FINALLY, AN UPDATE!
At least I think that's what you're going to say when you see this, dear Reader.
I'm sorry about the weekly but unpredictable updates. I've been knitting and making designs for work, church, and school. Then there's homework and spending time with friends and family so that I won't end up a hermit chained to my laptop. And I got sick last week. A strong typhoon also happened to shake up my neck of the woods at about the same time. There was also a small but sharp earthquake a few days before that.
And yes, all of this happened last week.
There were lots of beautiful things to see, and lots of cobbled streets to get lost on. (We did get lost, by the way.) Again, I was reminded about how Europe was a mix of both the old and the new just by looking down at my feet on said cobbled street.
the old and the polka-dotted
I don't know if the average person gets tickled by how his average footwear looks so new against the old stones. Or maybe that's just me.
Anyway, we joined a tour on occasion. I say on occasion because when we got bored, we just went somewhere else and left the other tourists gawking at everything ancient. Only to arrive at another old spot where even more tourists were gawking at something even more ancient.
My cousin Ken's jaw dropped when he saw that last picture. And he yelled "You went to the Pantheon?!?!"
I would like to take this opportunity to say yes, Ken, we did.
We saw some famous (dead) people in their graves there. The architecture was also really cool with massive pillars and everything.
And who can forget the hole in the Pantheon's roof?
We traipsed onward to a certain square with a name I've forgotten. But I remember it's built on top of some really old Roman ruins. A pope used to live there and commissioned the church and fountains on it from rival artists. I can recall some of the statues in that square being subtle ways the artists used to insult each other's work.
I can recall all that but I can't even give you the square's name. It's pathetic, really.
the church on the memorable square whose name I forgot
Most people passing by Rome drop by the Vatican. Our family did so as well.
St. Peter's Square
It was pretty majestic. Everything was so detailed and really worth looking at.
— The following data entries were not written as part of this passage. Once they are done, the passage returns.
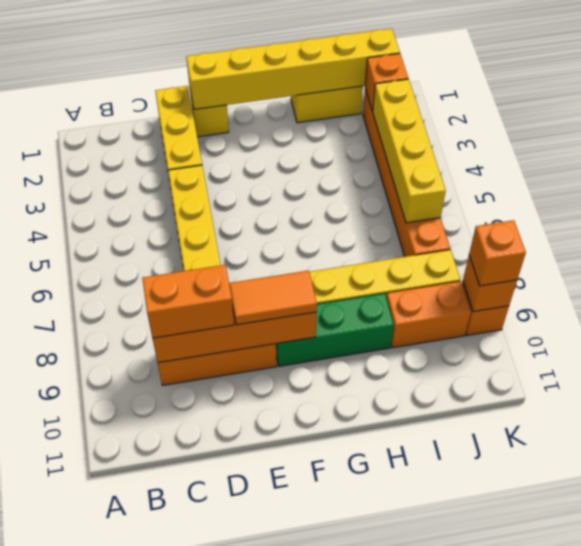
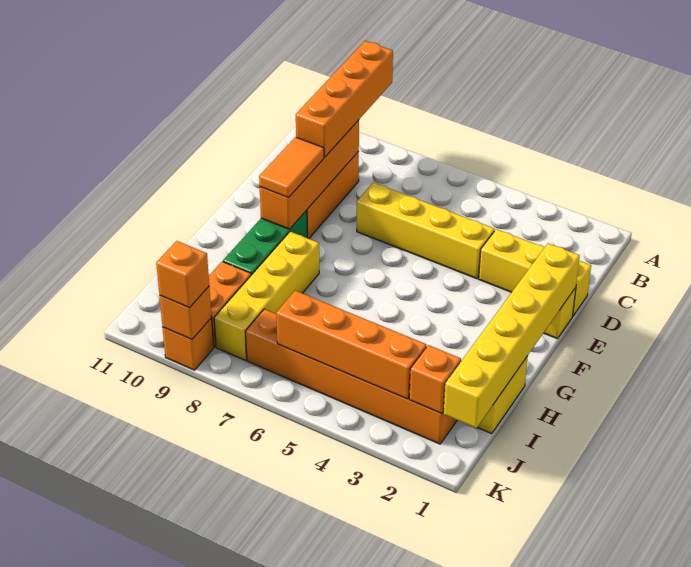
orange brick C9:D9 level 3 -> orange brick A9:D9 level 3
yellow brick J3:J6 level 2 -> orange brick J3:J6 level 2

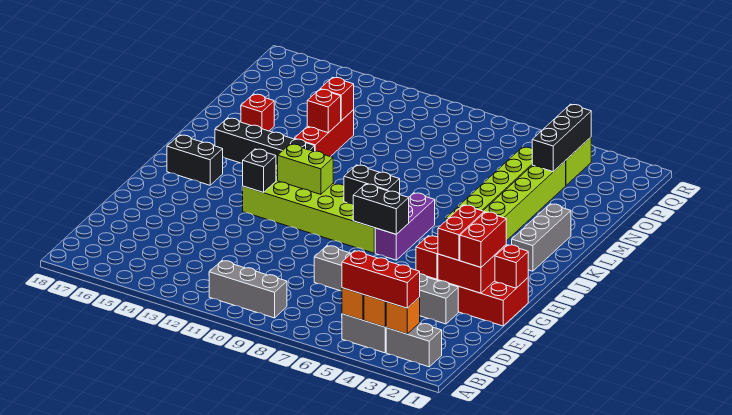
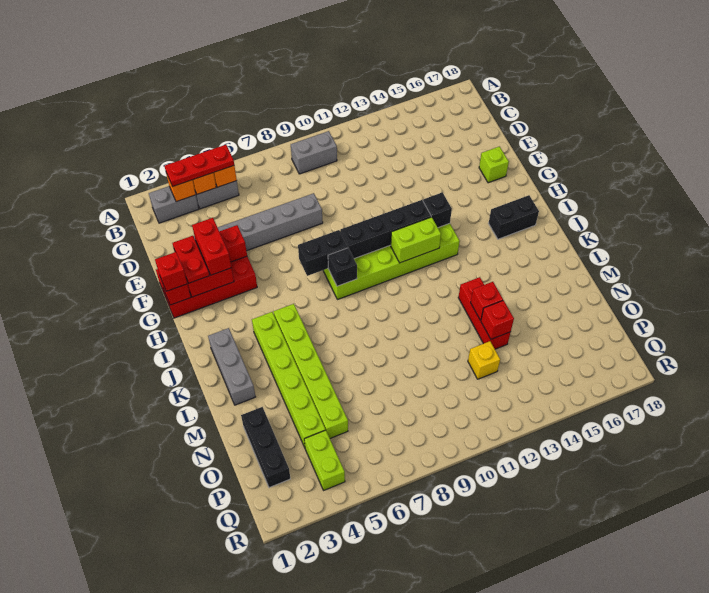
red brick B3:B5 level 3 -> red plate B3:B5 level 3
grey brick B9:B11 level 1 -> grey brick B9:B10 level 1
red brick F2:G2 level 3 -> red plate F2:G2 level 3
none -> lime brick F17 level 1
purple brick H7:J7 level 1 -> none
black brick I8:I9 level 2 -> black brick I8 level 2
black brick K13:K16 level 1 -> black brick H9:H12 level 2
red brick M16 level 1 -> red brick G1 level 3
black brick O4:Q4 level 2 -> black brick N2:P2 level 1
none -> yellow brick O12 level 1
Even the statues surrounding the square.
I don't know if those were supposed to be saints or something. We weren't really on a pilgrimage --- We're not Catholic. --- so not knowing who they were didn't seem to matter. I did see the window the Pope appears in weekly though.
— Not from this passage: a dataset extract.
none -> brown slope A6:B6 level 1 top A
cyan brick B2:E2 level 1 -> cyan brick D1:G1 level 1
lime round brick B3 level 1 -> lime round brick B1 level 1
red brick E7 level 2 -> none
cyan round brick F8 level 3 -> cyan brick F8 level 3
We continued on to a place so famous that every person I've showed the next picture to immediately knew what it was.
This was also where I got my first scoops of...
REAL ITALIAN GELATO!
I've always wanted to try out different foods in their native lands. So I enjoyed pistachio and lemon gelato in Italy.
It was just beautiful. The pistachio was appropriately nutty, and the lemon was the right blend of sour creaminess.
I'm almost drooling just remembering it.
Anyway, the Coliseum didn't disappoint. Neither did the Forum a few blocks away.
my sister at said Forum getting jostled by eager tourists
Did I mention how many people were milling about? Well, there were droves. Herds. Whole villages of them. And they were all tourists.
We were blessed enough to head to the tourist spots earlier than the rest of the crowd. Like the Trevi Fountain we passed by that morning. This was the same fountain we passed by later that day only to find tourists crowding into our personal space.
And we wondered why no one was around that fountain that morning. They must have been sleeping. Or they knew the fountain would be lighted in an unflattering way at 8 in the morning.
The Trevi with some glaring sunlight and contrasting shadows
This was also where I got my second helping of gelato. Because, you know, I wasn't full yet.
...and the rest of that tiny gelateria's selection
All mouthwatering. All creamy. All yummy.
Did I mention I normally don't like ice cream?
Those who often visit this blog know I cannot --- yes, cannot --- end this post without chronicling what I had for lunch in a tiny hidden Roman cafe that day.
I'd been craving this pasta dish since The Gustavian post a month back. But I'd just been looking for said dish in my area. Who would have thought I'd get the chance to fulfill my tortellini dreams in its cultural home?
Looking back at the trip, I can say God's been so wonderful to me and my family.
And now, it's homework time. I bid you all adieu. Or ciao if we want to say goodbye in Italian just to keep the context.